Natán había heredado de su padre un negocio de antigüedades bastante lucrativo, pero su mayor fuente de ingresos provenía del negocio de las piedras preciosas. Estaba obsesionado con Sara, a la que había propuesto matrimonio en varias ocasiones, habiendo recibido siempre una negativa. Cuando ella era todavía una niña, el padre de Natán quiso arreglar un matrimonio de conveniencia, pero el padre de Sara se negó rotundamente.

—Querida prima, cuánto tiempo sin saber nada de ti. Me alegro de verte. —El tono dejaba al descubierto una gran dosis de ironía.

—Pues yo no, no me alegro de verte, y no me llames prima porque entre tú y yo no hay ningún parentesco —replicó Sara con una inflexión en la voz que no ocultaba el sentimiento de desprecio que le despertaba Natán.

—Vaya, un recibimiento muy cordial, como es habitual en ti. Quisiera hablar contigo. ¿Puedo sentarme?

—No —respondió Sara de modo tajante.

—Sigues tan guapa y tan poco amable como siempre. ¿Qué van a pensar los demás? No olvides que soy tu primo y tu pretendiente y conviene guardar las apariencias.

Se sentó a la mesa frente a Sara.

—Te repito que entre tú y yo no hay ningún parentesco, y creo haberte dicho que no te sientes. Estoy esperando a alguien y quiero estar sola cuando llegue para que no piense que frecuento las malas compañías —le espetó Sara.

La sonrisa de Natán se le heló en la boca y una mueca de rabia le contrajo el rostro.

—Veo que no has cambiado y que continúas siendo la estúpida orgullosa que siempre fuiste.

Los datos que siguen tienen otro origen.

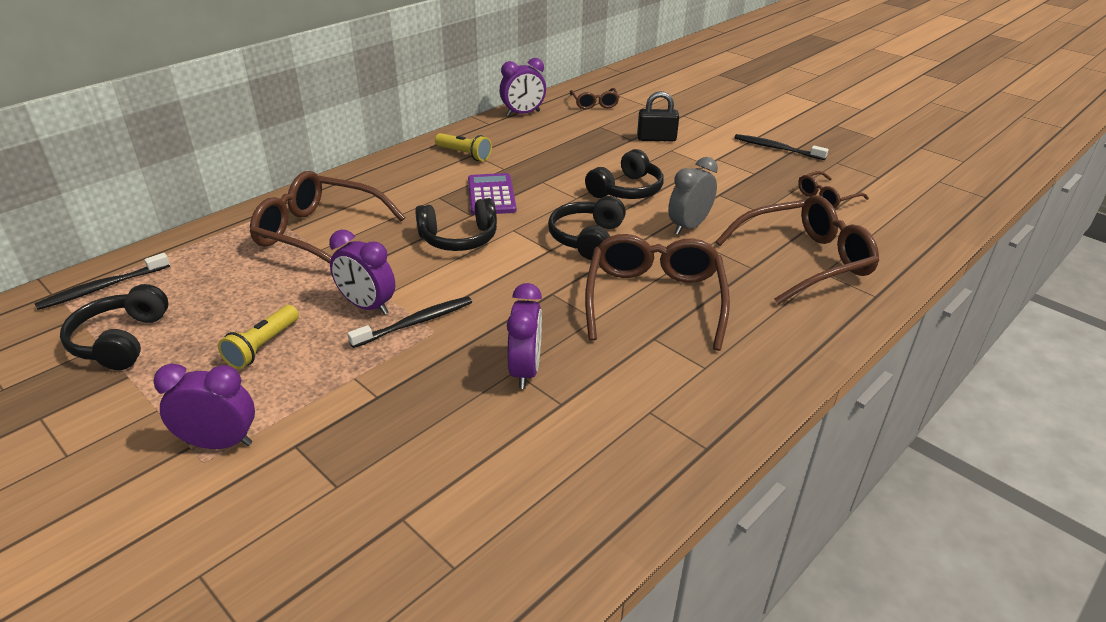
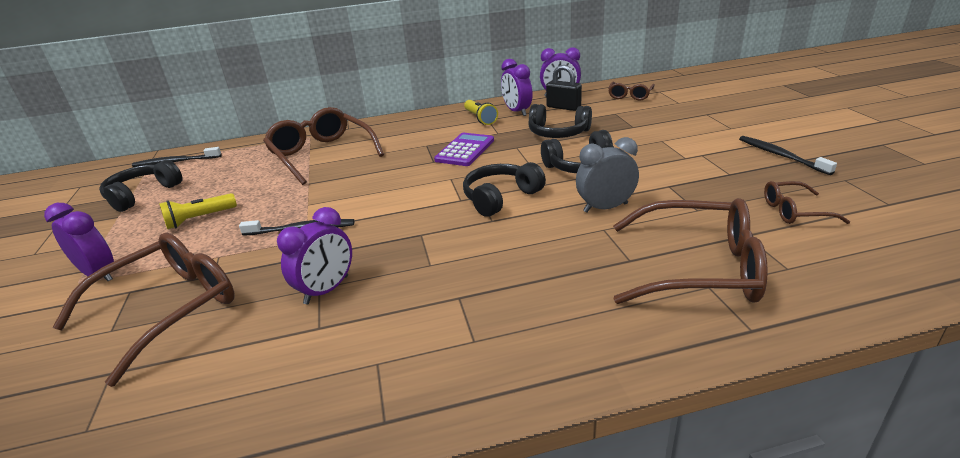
camera: 35 degrees right, 5 degrees down
(367, 306) = (288, 209): purple clock -> purple clock (517, 111)
(459, 238) = (404, 176): black headphones -> black headphones (558, 133)
(654, 299) = (500, 262): brown glasses -> brown glasses (170, 308)
(656, 138) = (657, 129): black padlock -> black padlock (563, 107)

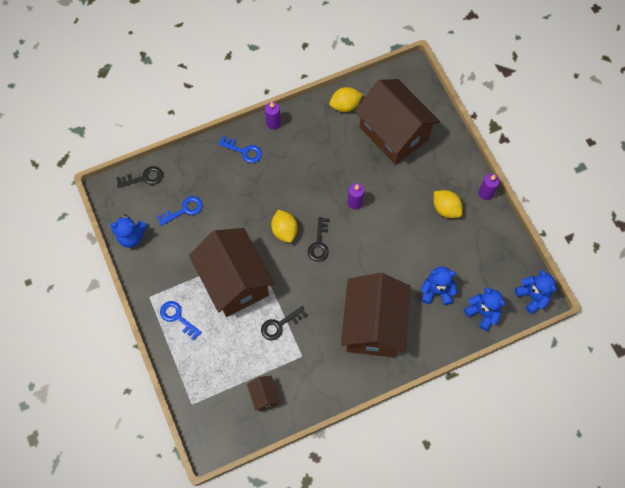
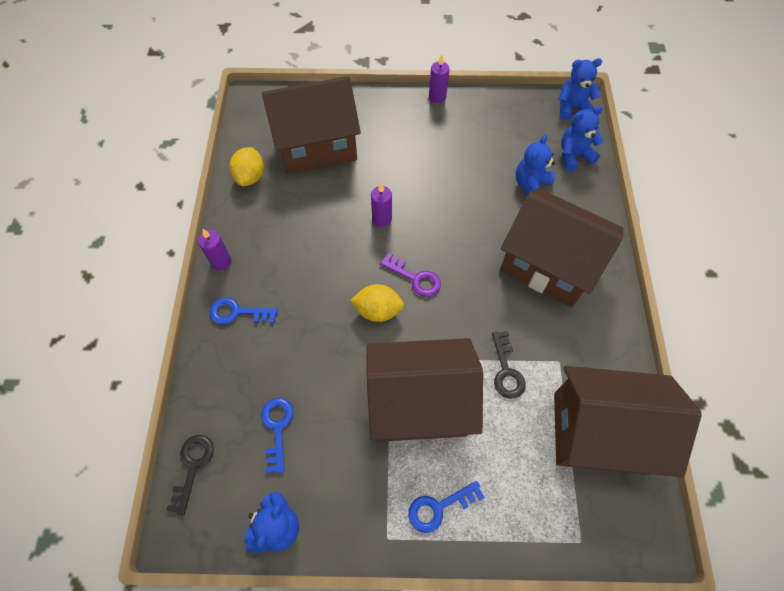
camera: 65 degrees left, 5 degrees down
(244, 151) = (237, 312): blue key -> blue key turned 135 degrees counterclockwise
(264, 396) = (600, 432): brown house -> brown house, size x2.44
(319, 243) = (415, 278): black key -> purple key
(446, 209) = (436, 137): yellow lemon -> none

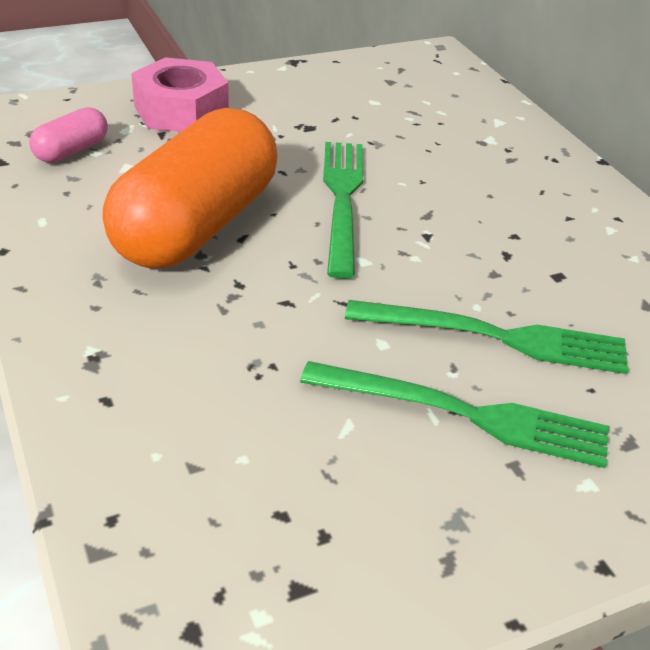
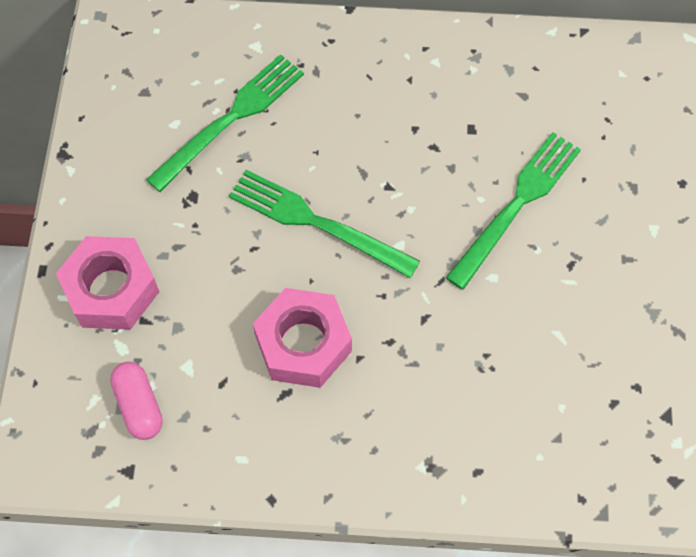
camera: 60 degrees left, 25 degrees up
(196, 226) = (303, 344): orange capsule -> pink nut
(464, 414) = (576, 263): green fork -> green fork (231, 119)

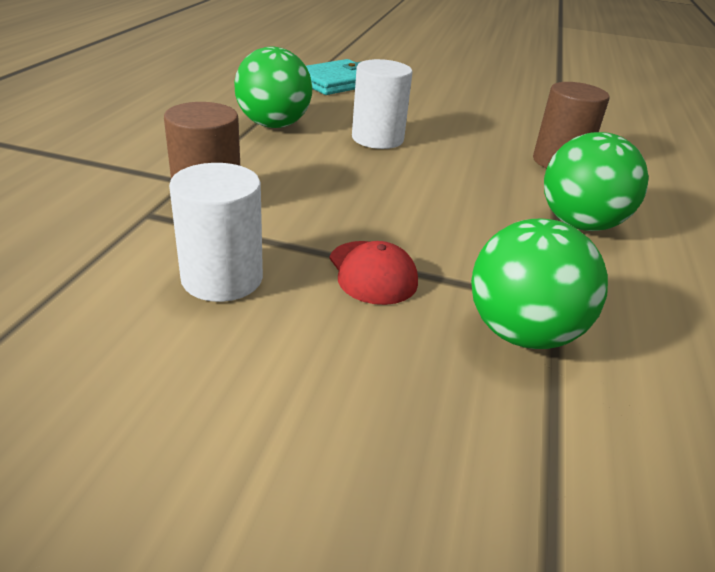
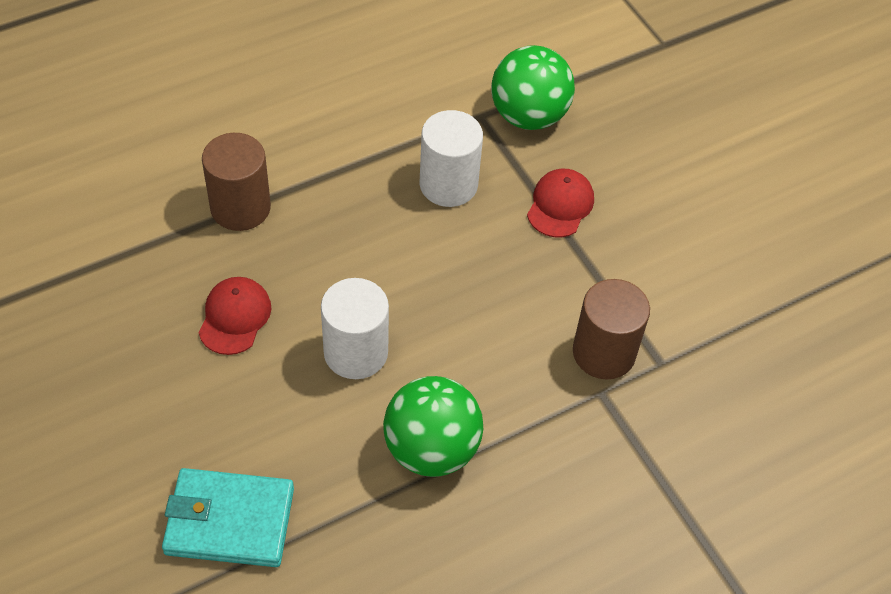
camera: 135 degrees left, 20 degrees up
(222, 278) = (657, 261): white cylinder -> white cylinder (448, 184)
(462, 126) = (235, 317): none -> red cap
(580, 224) = (357, 146): green ball -> none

—Escúchame, Natán, quiero que te quede bien clara una cosa: ni tú ni tu padre habéis gozado nunca de mis simpatías y eso vale también para tu abuelo, al que toda Salónica conoce por los muchos favores que hizo a los nazis. —La voz de Sara se endureció—. Las mentiras y las maldades pueden ocultarse durante un cierto tiempo, pero no para siempre. Y tu tiempo se ha acabado. Todo el mundo sabe quién eres y quién era tu padre, y lo que hicisteis cuando la gente de bien era perseguida por la dictadura. Jamás, grábatelo bien, jamás me casaré contigo. Antes me iría a vivir con los cerdos. Y ahora lárgate de aquí si no quieres que llame a la policía.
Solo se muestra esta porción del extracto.